Faces in High Places
Student Reflects on Kamala Harris Inauguration and its Long Term Impact
My name is Anaiis Rios-Kasoga, I’m an 18-year-old multiracial girl born and raised in Michigan; and as a result, I never had many role models in American politics.
When I was six, I sat in awe in front of my television as Sonia Sotomayor was sworn into the supreme court. Though I didn’t have a grasp on politics and was not of voting age I saw a Latina woman being sworn in as a Supreme Court justice and that meant something.
‘I could do something like that,’ I realized.
A Latina could be a Supreme Court Justice, and I would never know a world without one.
I had that image forever.
Jan. 20, 2021, Kamala Harris was inaugurated as vice president, and I, freshly eighteen, sat in front of my laptop as she was sworn in. America’s first female vice president simultaneously being America’s first woman of color vice president. Watching felt different this time, I knew the politics that had gotten her elected.
Everything was more nuanced and complicated. She wasn’t just a Black and South Asian woman but a complex intersectional political figure.
Girls of color, particularly Black girls, who are interested in politics don’t have a vast sea of faces to look to in terms of representation. Especially girls from places like Michigan that are not known for their diversity. It is difficult to find someone to look up to and say ‘wow I can be that’ or ‘I can do that.’
Representation is proven to be beneficial to children in relation to long-term success. The American Psychology Association has cited Albert Bandura’s social learning theory as reasoning for why representation is so important for children to consume through media. The theory shows how children learn about themselves and society through modeling their behaviors after what they observe.
When children don’t see themselves in positions of power they conclude that those positions are not attainable for people who look like them. That they are not worthy of those positions. It is incredibly difficult to be what you never see to dream something for yourself when you have never consumed it.
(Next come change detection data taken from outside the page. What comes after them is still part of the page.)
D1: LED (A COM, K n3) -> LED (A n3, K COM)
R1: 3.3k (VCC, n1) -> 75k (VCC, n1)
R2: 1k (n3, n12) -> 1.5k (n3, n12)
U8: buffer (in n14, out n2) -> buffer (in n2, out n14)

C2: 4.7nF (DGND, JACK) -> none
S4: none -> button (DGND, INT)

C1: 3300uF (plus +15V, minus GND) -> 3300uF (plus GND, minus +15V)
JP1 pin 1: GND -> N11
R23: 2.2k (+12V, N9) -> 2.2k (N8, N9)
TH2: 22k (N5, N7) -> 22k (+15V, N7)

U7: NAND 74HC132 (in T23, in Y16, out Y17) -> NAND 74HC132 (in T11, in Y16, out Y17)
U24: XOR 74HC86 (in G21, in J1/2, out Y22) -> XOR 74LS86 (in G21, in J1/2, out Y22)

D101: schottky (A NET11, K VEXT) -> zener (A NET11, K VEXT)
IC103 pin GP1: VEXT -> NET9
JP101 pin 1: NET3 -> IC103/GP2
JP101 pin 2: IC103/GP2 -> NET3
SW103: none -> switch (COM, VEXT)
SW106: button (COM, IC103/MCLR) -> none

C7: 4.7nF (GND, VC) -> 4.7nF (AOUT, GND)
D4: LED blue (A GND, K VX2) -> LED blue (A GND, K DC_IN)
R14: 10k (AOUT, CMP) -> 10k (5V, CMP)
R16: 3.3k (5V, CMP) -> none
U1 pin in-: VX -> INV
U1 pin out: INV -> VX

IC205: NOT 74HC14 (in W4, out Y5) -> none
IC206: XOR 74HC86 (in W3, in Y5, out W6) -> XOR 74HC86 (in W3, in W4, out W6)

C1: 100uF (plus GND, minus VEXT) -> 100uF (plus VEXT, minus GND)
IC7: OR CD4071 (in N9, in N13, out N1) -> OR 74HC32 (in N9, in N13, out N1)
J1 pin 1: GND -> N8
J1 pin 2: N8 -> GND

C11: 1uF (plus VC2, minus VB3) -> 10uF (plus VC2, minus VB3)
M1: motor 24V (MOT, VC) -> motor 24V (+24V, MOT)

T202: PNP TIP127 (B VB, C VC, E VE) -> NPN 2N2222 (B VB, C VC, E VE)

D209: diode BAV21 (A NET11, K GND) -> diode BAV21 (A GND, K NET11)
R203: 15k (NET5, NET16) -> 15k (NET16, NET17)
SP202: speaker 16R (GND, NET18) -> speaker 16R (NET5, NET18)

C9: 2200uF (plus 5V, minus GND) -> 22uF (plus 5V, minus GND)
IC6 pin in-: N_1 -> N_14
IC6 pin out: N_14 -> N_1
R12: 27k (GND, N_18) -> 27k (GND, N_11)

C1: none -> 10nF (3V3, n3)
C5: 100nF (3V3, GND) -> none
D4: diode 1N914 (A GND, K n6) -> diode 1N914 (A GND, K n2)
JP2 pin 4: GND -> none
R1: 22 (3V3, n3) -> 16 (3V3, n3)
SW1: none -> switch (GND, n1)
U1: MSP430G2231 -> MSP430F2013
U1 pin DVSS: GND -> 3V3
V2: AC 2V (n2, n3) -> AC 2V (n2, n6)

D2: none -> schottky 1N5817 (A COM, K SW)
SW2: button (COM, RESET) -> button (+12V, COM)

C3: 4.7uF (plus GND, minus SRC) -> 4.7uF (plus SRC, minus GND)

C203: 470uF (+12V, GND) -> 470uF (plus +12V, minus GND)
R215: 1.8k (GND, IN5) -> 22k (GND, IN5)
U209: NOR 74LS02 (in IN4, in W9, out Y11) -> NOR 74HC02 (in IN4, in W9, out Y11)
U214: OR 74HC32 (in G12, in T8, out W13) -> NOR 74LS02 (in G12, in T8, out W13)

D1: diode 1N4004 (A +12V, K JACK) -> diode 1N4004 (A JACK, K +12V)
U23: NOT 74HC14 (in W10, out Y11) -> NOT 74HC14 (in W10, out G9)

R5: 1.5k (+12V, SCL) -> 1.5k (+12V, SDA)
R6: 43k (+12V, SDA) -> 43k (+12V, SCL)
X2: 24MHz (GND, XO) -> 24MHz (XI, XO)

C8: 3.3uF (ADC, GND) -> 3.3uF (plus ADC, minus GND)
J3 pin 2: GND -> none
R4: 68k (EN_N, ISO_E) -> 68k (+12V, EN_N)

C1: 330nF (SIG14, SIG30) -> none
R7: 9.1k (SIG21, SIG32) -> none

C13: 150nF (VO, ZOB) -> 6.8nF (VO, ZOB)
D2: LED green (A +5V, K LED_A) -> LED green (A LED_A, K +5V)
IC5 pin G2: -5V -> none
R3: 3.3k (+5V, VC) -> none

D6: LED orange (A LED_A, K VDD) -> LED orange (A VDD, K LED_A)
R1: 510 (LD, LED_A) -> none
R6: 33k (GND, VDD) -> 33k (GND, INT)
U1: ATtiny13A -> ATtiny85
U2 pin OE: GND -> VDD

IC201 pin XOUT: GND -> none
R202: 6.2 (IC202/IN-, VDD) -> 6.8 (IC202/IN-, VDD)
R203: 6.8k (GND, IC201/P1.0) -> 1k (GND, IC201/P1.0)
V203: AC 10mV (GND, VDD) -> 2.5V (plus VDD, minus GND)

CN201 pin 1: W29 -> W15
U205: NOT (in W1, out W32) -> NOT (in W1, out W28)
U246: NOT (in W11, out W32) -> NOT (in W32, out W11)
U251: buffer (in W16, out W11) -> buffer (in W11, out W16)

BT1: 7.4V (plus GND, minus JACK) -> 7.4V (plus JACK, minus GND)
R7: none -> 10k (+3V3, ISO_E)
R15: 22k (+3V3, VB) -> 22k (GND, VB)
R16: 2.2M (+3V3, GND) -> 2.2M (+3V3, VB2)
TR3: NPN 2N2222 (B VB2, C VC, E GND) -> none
A study from Johns Hopkins tells us that a Black student who has at least one Black teacher is 13 percent more likely to go to college. If that same Black student has two Black teachers the percentage rises to 32, more than doubling.
This principle can be applied to representation in general. A young girl of color who sees a woman who looks like her, sounds like her, in a position of power is more likely to pursue a powerful position for herself, or at least able to see herself in a position of that nature.
Representation is crucial but faces in high places cannot be where that representation ends.
Not all skin folk are kinfolk, identities are not mono-faceted they are vast and intersectional and grow as we do, so representation must work the same way. Though we must continue to hold politicians accountable and not idealize or romanticize them, it would be a disservice to younger girls of color to not acknowledge the enormous benefits of seeing the possibility to dream that big.
I think that dreaming big can be a revolutionary thing for girls of color because people tell you to operate how your parents did, and that’s fine for some, but that isn’t applied to others. White children are told they can “do anything” and they are shown that as well. In their textbooks, in movies, and everywhere else.
I would never have applied to Yale if I wasn’t surrounded by family who encouraged me that I had a place there. That institutions like that were not exclusively for upper-class White kids.
I didn’t ever see women who looked like me or sounded like me representing spaces like Yale, applying in and of itself was a push against a system that said I didn’t belong.
I’ll be attending Yale next year, and I hope that eventually, I can be someone who other girls can look up to and know that Yale is a path that they can take and that they can succeed at.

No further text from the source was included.